Google Science Fair Winner Makes Cancer-Detecting Artificial Brain
What’s the Latest Development?
The winner of this year’s Google Science Fair, a competition created for 13 to 18 year-olds to showcase their scientific achievements, was given top prize for writing a cloud-based computer program that makes diagnosing breast cancer a less invasive procedure. “17 year-old Brittany Wenger tested her method with 7.6 million trials to see how accurately it would detect cancerous tumors. It succeeded with a 97.4 percent success rate in prediction and 99.1 percent sensitivity to malignancy when analyzing samples collected from FNA.” Making the software available to doctors could mean less invasive tumor assessments.
What’s the Big Idea?
Similar to incentive-based competitions like the X Prize, Google’s Science Fair awarded Wenger with a $50,000 cash prize, a trip to the Galapagos Islands and a year’s worth of mentoring and internship opportunities.

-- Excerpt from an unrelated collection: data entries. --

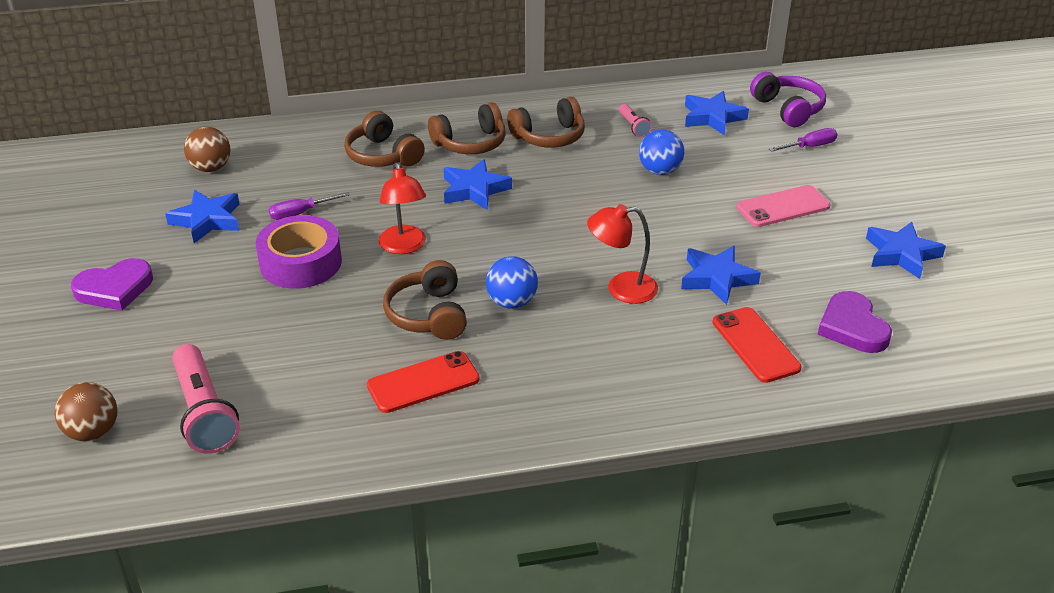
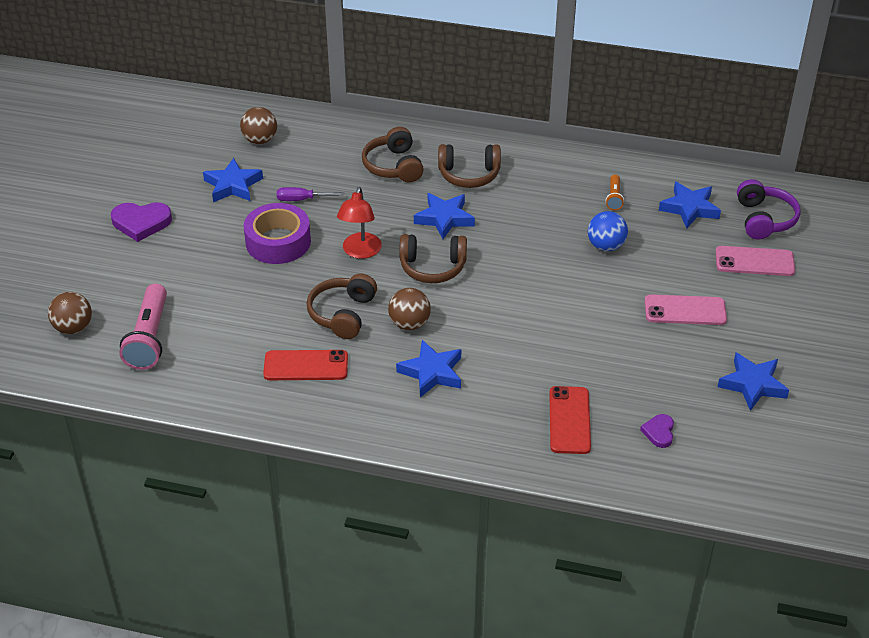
camera: 25 degrees right, 5 degrees up
(512, 302) = (409, 324): blue ball -> brown ball
(549, 136) = (536, 187): brown headphones -> brown headphones (432, 267)
(621, 288) = (500, 339): red lamp -> none
(633, 127) = (614, 198): pink flashlight -> orange flashlight
(717, 278) = (581, 355): blue star -> blue star (432, 372)
(810, 146) = (754, 261): purple screwdriver -> pink phone
(852, 327) = (659, 432): purple heart -> purple heart, size x0.57

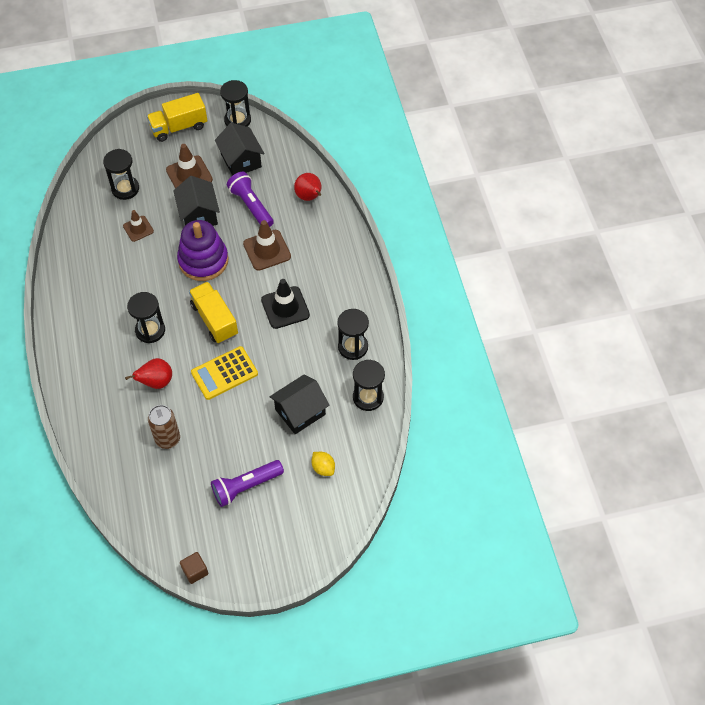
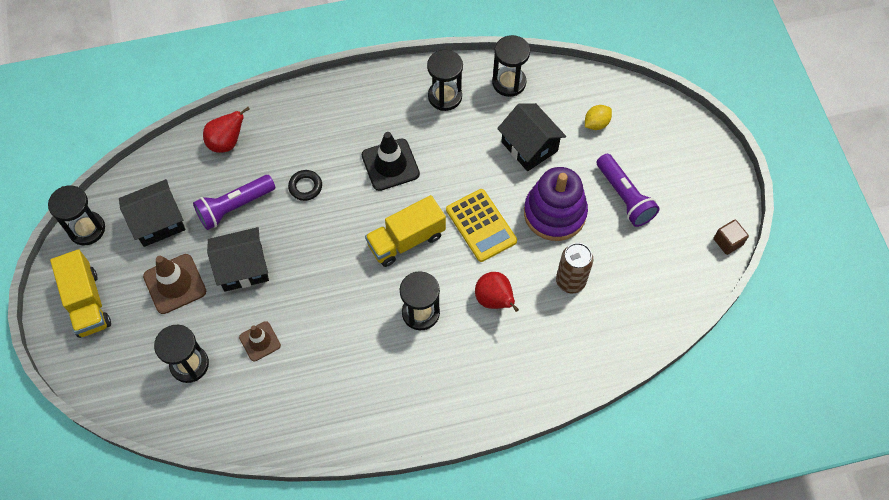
camera: 90 degrees left, 5 degrees up
(203, 260) = (317, 258): purple stacking toy -> purple stacking toy (554, 213)
(267, 250) = (305, 187): brown traffic cone -> black ring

Called the ‘Global Neural Network Cloud Service for Breast Cancer,’ Wenger created her computer programs coded to “think like the human brain and then used them to locate mass malignancy in breast tissue samples.” When asked about her plans for the future, Wenger said she intends to major in computer science and then attend medical school, attesting to the importance of technology in the medical profession.